There is animal therapy, horse-riding therapy, gardening
therapy, art therapy, and today I saw an ad for sailing boats therapy. Oh, now
I know what we did in camp in Kiev (Mahane Shuva, for those who remember). We
did boat therapy.
This is not to undermine the vast body of knowledge and
extensive research that went into those disciplines. Or the people who invest
time and considerable amounts of money to study and qualify as
whatever-it-is-this –time therapists. But rather to question the society I
watch in my neighbourhood yet again. Forgive
me for exaggerating a bit, but here goes:
A baby is born. Mommy needs to go back to work… after 3
months he’s off to the mishpachton. Where the lady has him and 10 more babies
aged 3 months to a year. She turns the prams face to the wall, props a towel
under the chin, and places the bottle on it. Dear baby, get used to not crying,
because there is no point anyway. Even if your little butt is smoking in that
dirty diaper. He will spend his early
childhood without essential interaction babies need to form a secure attachment
to a primary caregiver, a functioning language, ability to understand emotion,
to empathize and intellectualize, to trust and expect love and safety.

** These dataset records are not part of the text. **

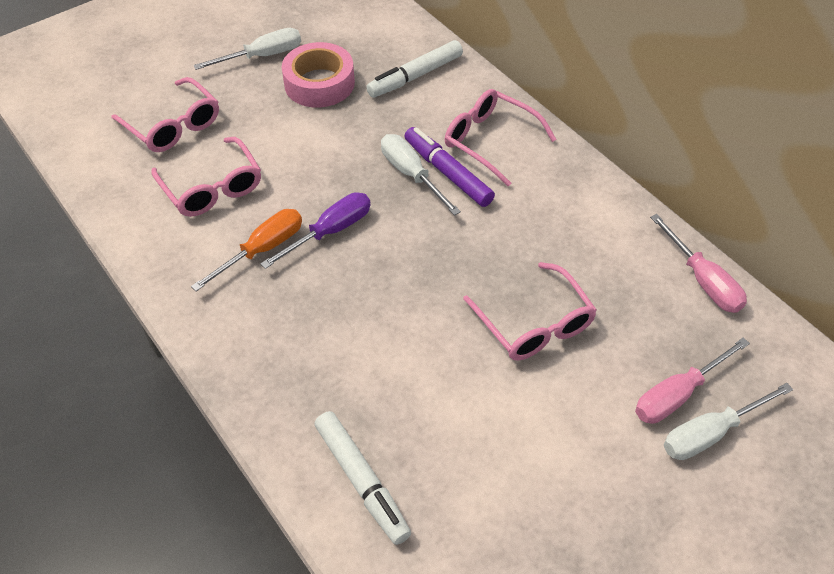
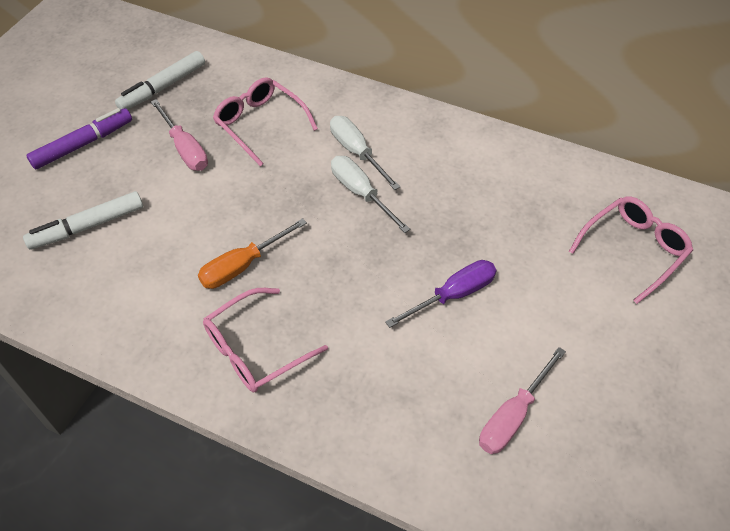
pink glasses: 4 -> 3
pink tape: 1 -> 0
white screwdriver: 3 -> 2

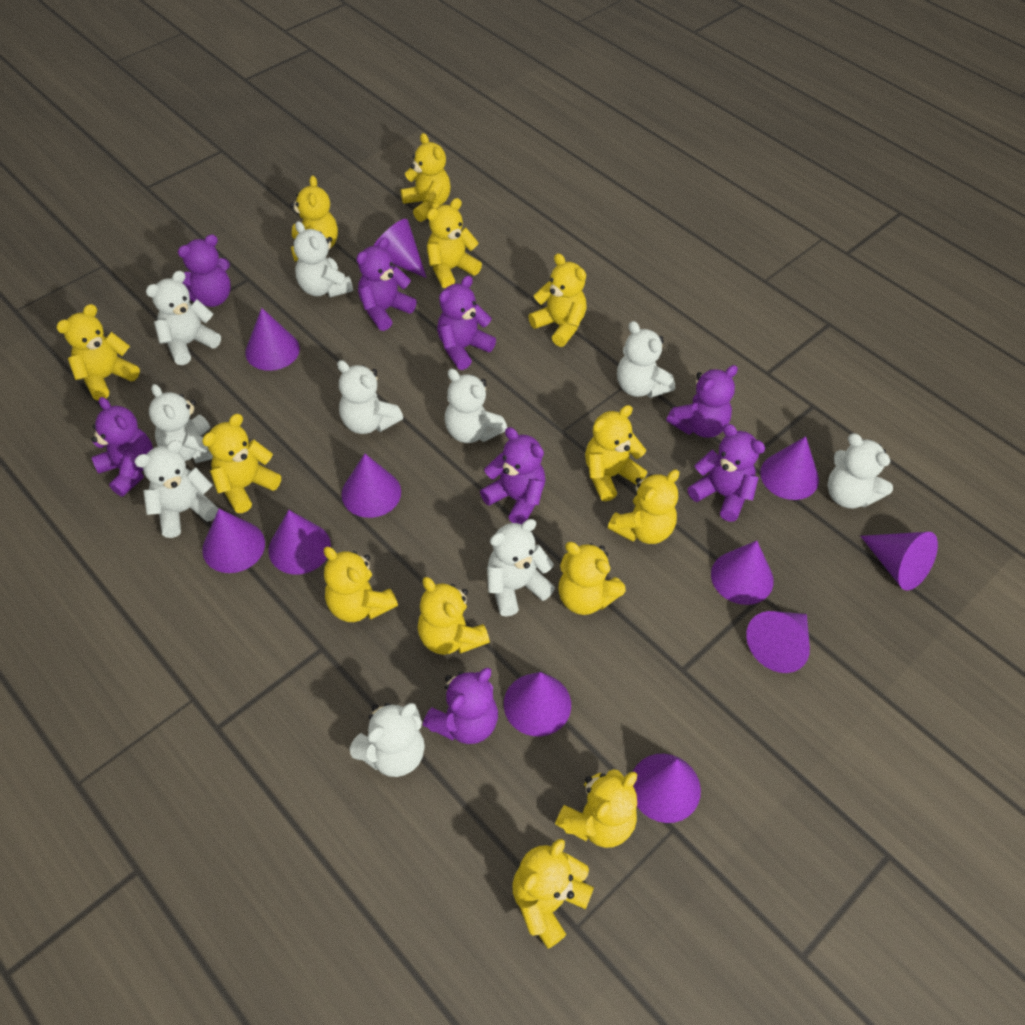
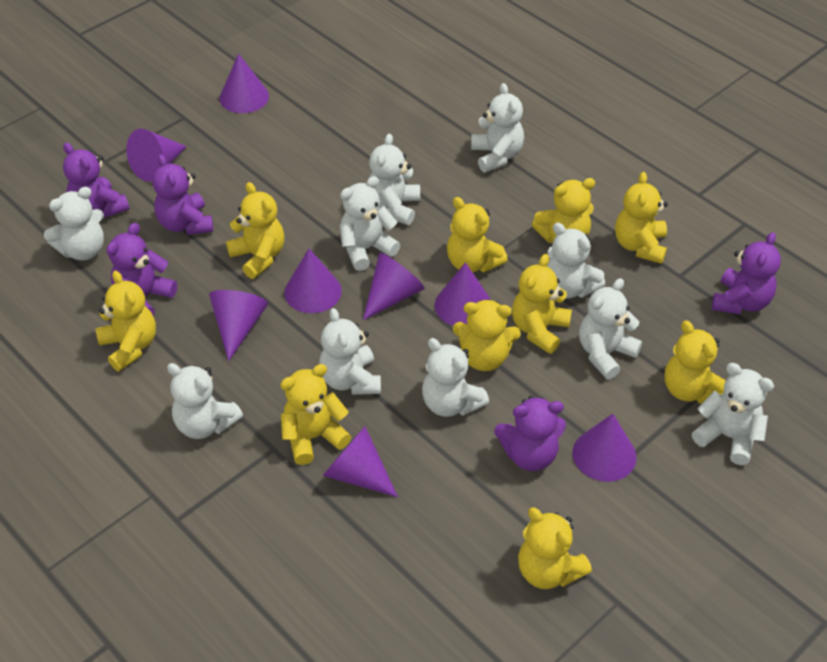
purple cone: 11 -> 8
purple teddy bear: 8 -> 5
yellow teddy bear: 13 -> 10

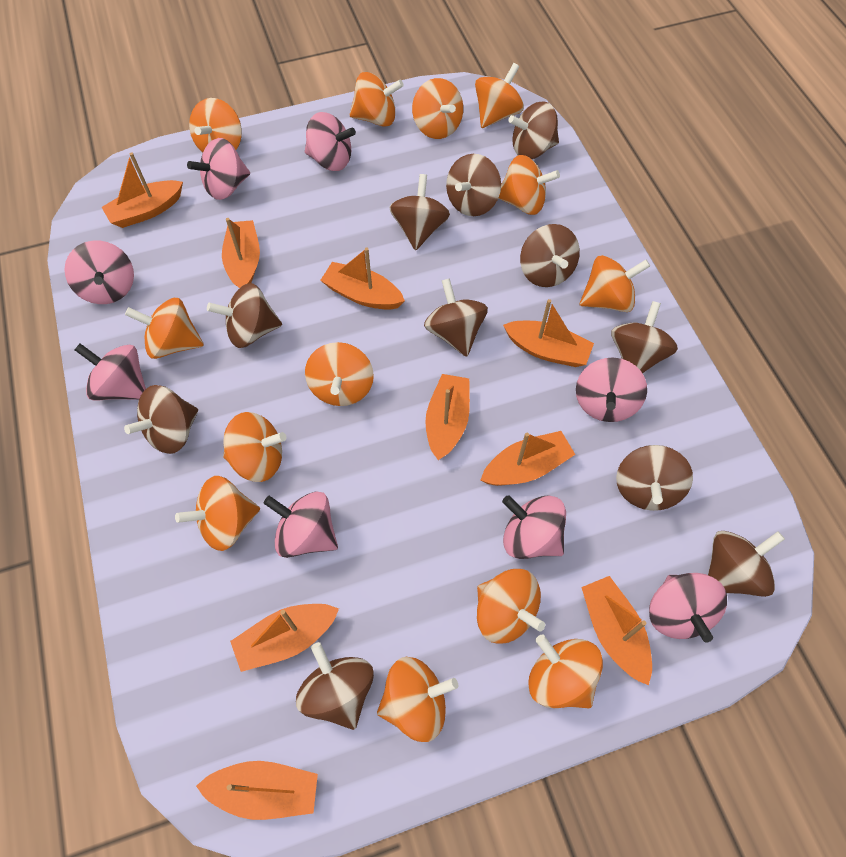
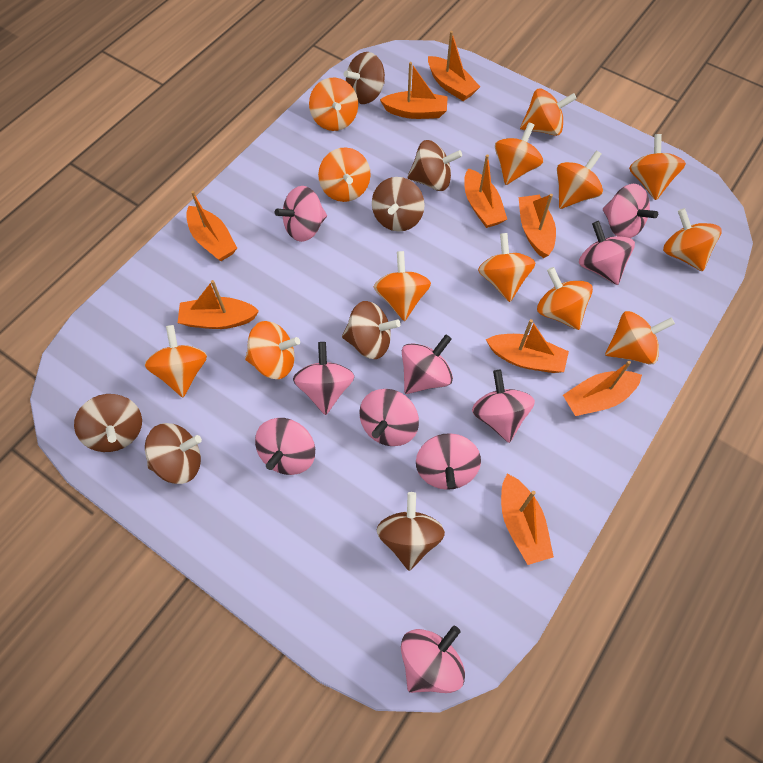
brown spinning top: 11 -> 7
pink spinning top: 8 -> 10

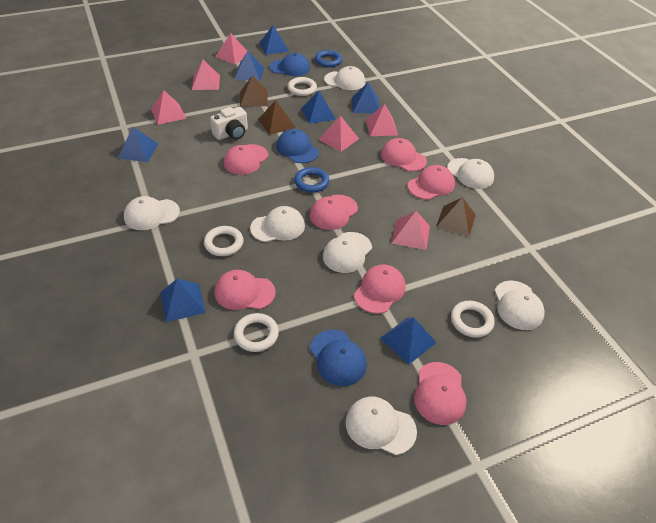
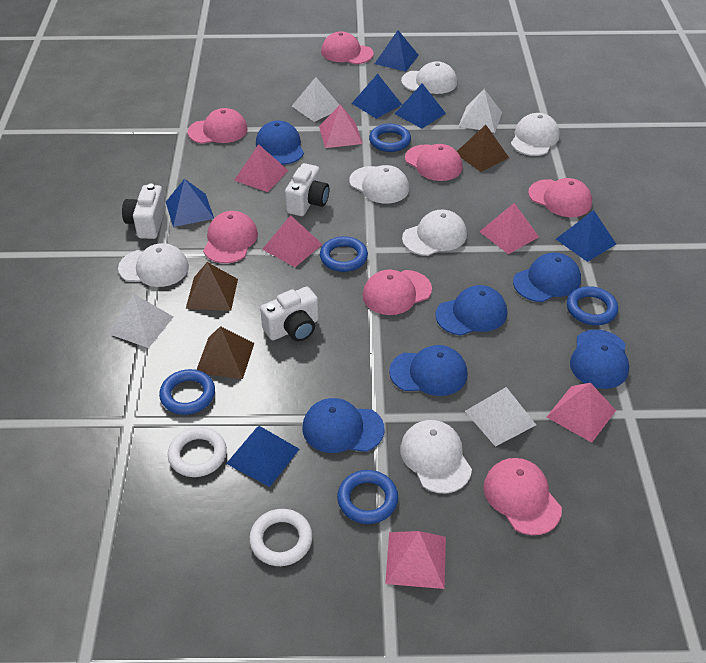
blue cap: 3 -> 6
blue pyramid: 7 -> 6
blue ring: 2 -> 5
white camera: 1 -> 3
white cap: 7 -> 6
white pyramid: 0 -> 4
white ring: 4 -> 2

Time passes and the kid grows. He is now 4. He’s about to
have braces fitted for the teeth destroyed by those bottles, he can’t pronounce
half the consonants because he’s lacking facial muscle, which simply never
developed. His muscle tone is low. He learned to walk at 2, to say his first
words at 3. His vocabulary is barely existent. Not a month passes without a
bout of illness, with antibiotics, steroids, hospitalization. Every illness
throws him back in his development. He will grow into an extremely limited
adult, who will either fail to provide for his family, or work in menial jobs
all his life, barely scraping by. The cycle of poverty perpetuated…
Shall I carry on?
And this is where therapies come in – one to help him walk
steadily, one to address his emotional issues, one to help him speak in a way
that people will understand… somehow the parents must find the time and the
resources, even though usually have none. The system has got the conveyor belt
rolling with those children. The stronger ones manage, the weaker ones roll
from one knowing professional to another.
I’m an old cynic. I am of the opinion that if certain evils
are allowed to exist, means someone is benefiting from them.
So, I would like to make a suggestion. Or rather, to patent
a therapy. It’s not an entirely new kind, we had it growing up.
When I was a kid, I had a cream-and- blintzes therapy with
my grandma, reading therapy with my mom… in other words – they gave me their
time, presence, attention, what kids tend to interpret as love. I had art
without therapy at the local kids’ club, boating at camp, swimming at the pool,
dancing at the Jewish centre. We learned to read, sew, hammer nails and make up
stories. We walked barefoot on the sand and rolled down the hill on fresh green
grass. It was called having a childhood.
It wasn’t supported by volumes of research, but it seemed to work. Why doesn’t
it work now? Have Jewish grandmothers run out of blintzes? Why can’t family give those kids the love and childhood fun they
need, and instead they get it in limited doses, as a medication, through their
health fund? From trained professionals, who are total strangers to them. I don’t have an answer to that question… but seeing the empty eyes
of those children hurts my heart anew every time.
Do you think I'll be a millionaire if I patent blitzes and cream therapy?